The framework maps categories to system components using a two-level approach: category-specific mapping first, then fallback to worst-dimension mapping.

Category Bottleneck Component Suggested Fix Direction
needle_in_haystack retrieval:keyword_search Entity-centric indexing for people/projects
meta_memory retrieval:aggregation Route "how many" / "list all" to COUNT/DISTINCT queries
source_attribution retrieval:source_tracking Ensure source_label is included in retrieval results
temporal_evolution retrieval:temporal_ordering Ensure temporal_index metadata for chronological sorting
cross_reference retrieval:graph_traversal Expand hop depth to connect facts across blocks
numerical_precision synthesis:arithmetic Ensure calculate tool is used for all math operations
distractor_resistance retrieval:confidence_weighting Deprioritize distractor blocks with lower confidence

Dimension-based fallback (when no category-specific mapping exists):

Worst Dimension Bottleneck Component Suggested Fix
factual_accuracy retrieval:coverage Increase retrieval coverage
specificity retrieval:precision Improve retrieval precision
temporal_awareness retrieval:temporal Add temporal metadata
source_attribution retrieval:provenance Improve source tracking
confidence_calibration synthesis:calibration Improve confidence expression

Categories are sorted by average score (worst first). If no categories are below failure_threshold, the loop stops early with a "all categories above threshold" message.

Phase 3: PROPOSE

Use LLM to generate a patch hypothesis targeting the worst category's bottleneck.

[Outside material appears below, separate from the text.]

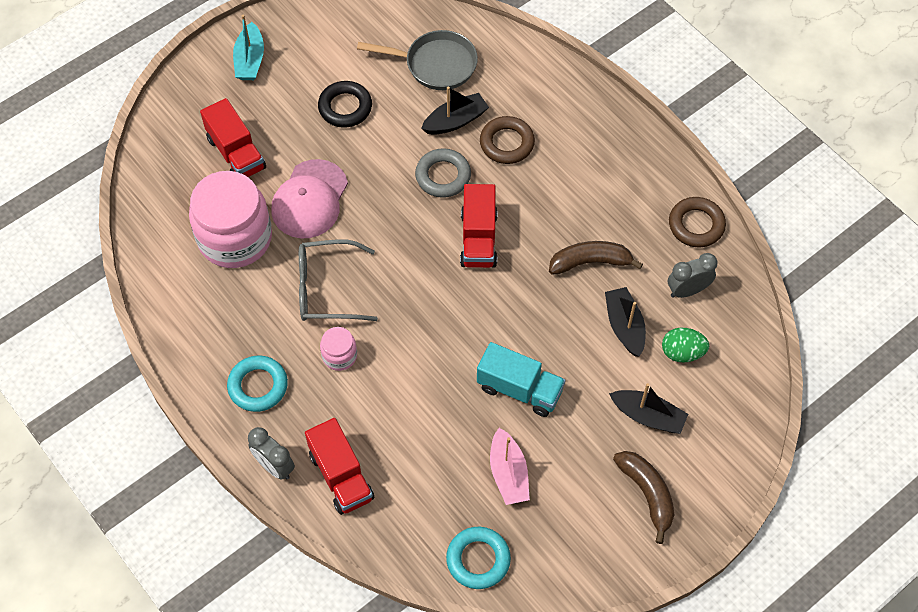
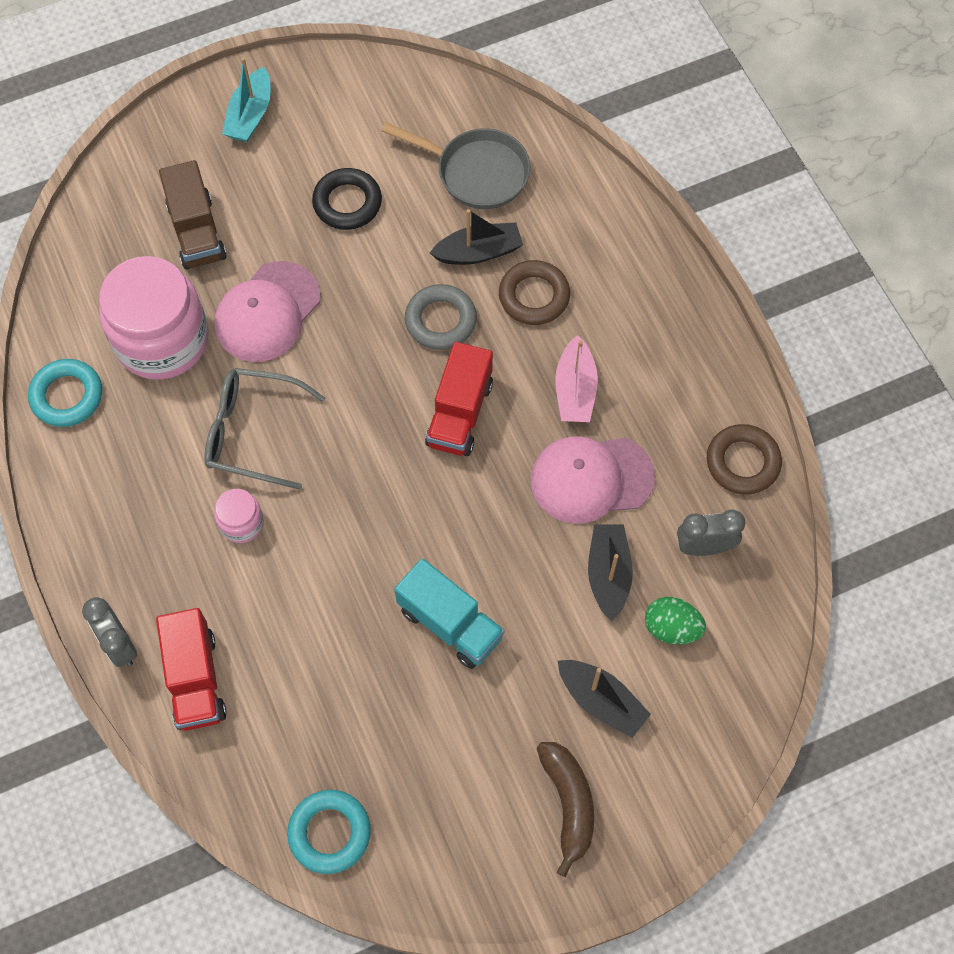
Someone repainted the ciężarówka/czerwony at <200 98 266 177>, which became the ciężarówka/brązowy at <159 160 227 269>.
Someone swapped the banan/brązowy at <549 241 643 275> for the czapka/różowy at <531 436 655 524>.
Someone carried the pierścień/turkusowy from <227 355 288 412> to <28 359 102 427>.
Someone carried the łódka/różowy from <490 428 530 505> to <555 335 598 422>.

The propose_patch() function in patch_proposer.py:

  1. Reads the target file based on the bottleneck component identifier. A component_file_map can be provided to map component prefixes (e.g., "retrieval:") to file paths.

  2. Builds a structured prompt containing:

  3. The failing category name, score, bottleneck, and suggested fix direction
  4. Up to 5 failed questions with their expected vs. actual answers, scores, and per-dimension breakdowns
  5. Previously reverted patches (with revert reasons) -- to prevent repeating failed fixes
  6. Previously rejected patches (with rejection reasons) -- to force different approaches
  7. The target file's source code (up to 3000 characters)

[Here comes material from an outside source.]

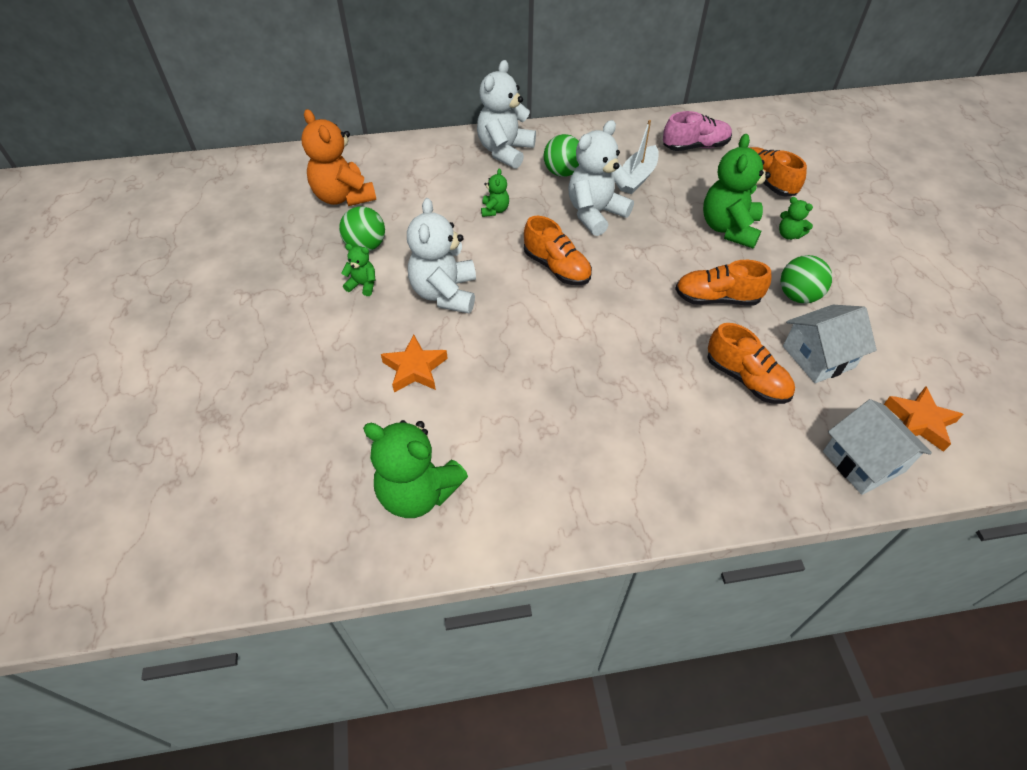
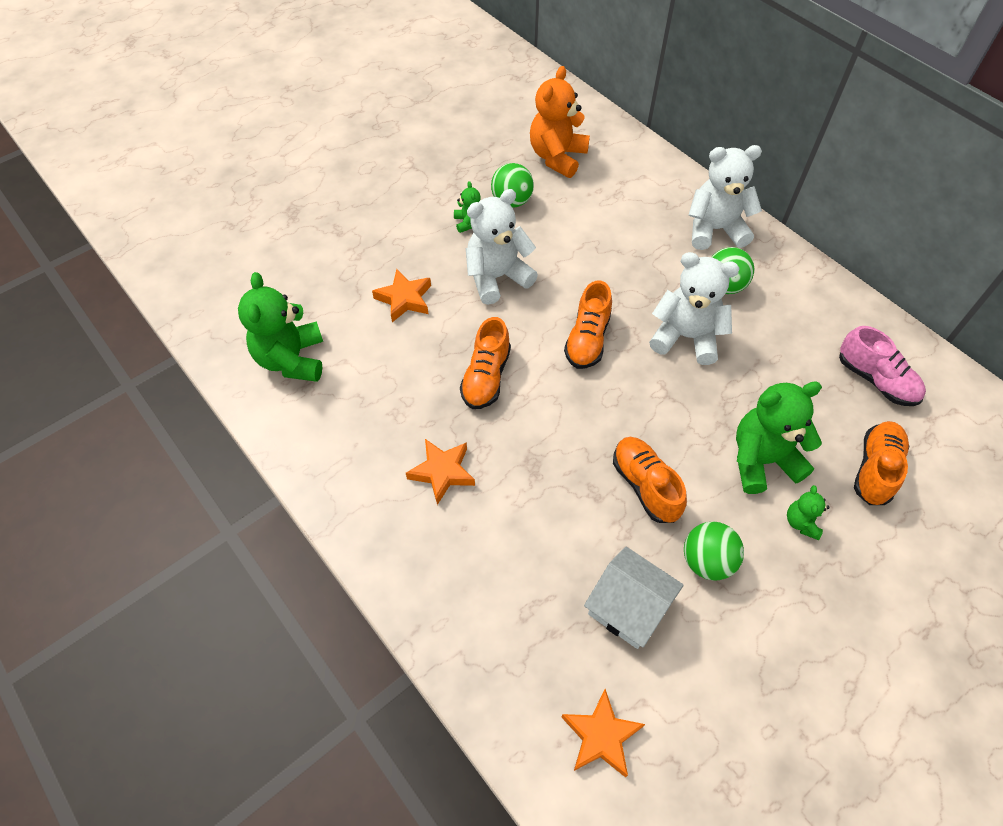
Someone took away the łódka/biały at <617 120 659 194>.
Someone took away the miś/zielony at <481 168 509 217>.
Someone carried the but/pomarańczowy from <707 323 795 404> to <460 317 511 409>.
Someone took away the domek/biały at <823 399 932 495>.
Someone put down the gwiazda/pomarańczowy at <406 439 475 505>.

  8. Calls the LLM to generate a structured JSON response containing:

  9. hypothesis -- why the category is failing
  10. description -- what the patch does
  11. diff -- unified diff format of the proposed change
  12. expected_impact -- mapping of category name to expected score delta in percentage points
  13. risk_assessment -- what could go wrong
  14. confidence -- 0.0 to 1.0

  15. Returns a PatchProposal dataclass. If no LLM callable is provided, a stub proposal with 10% confidence is returned.

Patch rules enforced by the prompt:

  • The diff must be valid unified diff format
  • Focus on the SMALLEST change that addresses the root cause
  • Do NOT change test infrastructure, graders, or eval harness
  • Prefer prompt/instruction changes over algorithmic changes
  • Be honest about confidence -- lower is better than overconfident

Phase 4: CHALLENGE

A devil's advocate reviews the proposal and raises concerns.

The challenge_proposal() function in reviewer_voting.py runs a two-step process:

Step 1 -- Devil's Advocate Attack:

An LLM call with the DEVIL_ADVOCATE_PROMPT argues aggressively against the proposal: - What assumptions could be wrong? - What could this break? - Is there a simpler alternative? - Is the hypothesis even correct?

The response includes a list of arguments against and a worst-case scenario.

Step 2 -- Proposer Defense:

A second LLM call receives the challenge arguments and the original proposal, then responds with: - defense -- why the patch should still be applied - concerns_acknowledged -- valid concerns the proposer acknowledges - concerns_refuted -- concerns the proposer has addressed

Adequacy Check:

Concerns are considered adequately addressed if the proposer responds to at least 50% of the challenge arguments (acknowledged + refuted >= 50% of total challenges). If concerns are NOT adequately addressed, the proposal is logged as rejected and the iteration skips to the next cycle.

Phase 5: VOTE

Three independent reviewers each vote on the proposal. Each reviewer has a distinct perspective:

Quality Reviewer -- evaluates: - Engineering best practices (clean code, no side effects) - Proper error handling - Appropriate use of abstractions - Consistency with existing code style - Whether the change is testable

Regression Reviewer -- evaluates: - Could this change break OTHER categories that currently pass? - Does it modify shared code paths affecting unrelated functionality? - Are there edge cases causing unexpected failures? - Is the change scoped narrowly enough to avoid collateral damage?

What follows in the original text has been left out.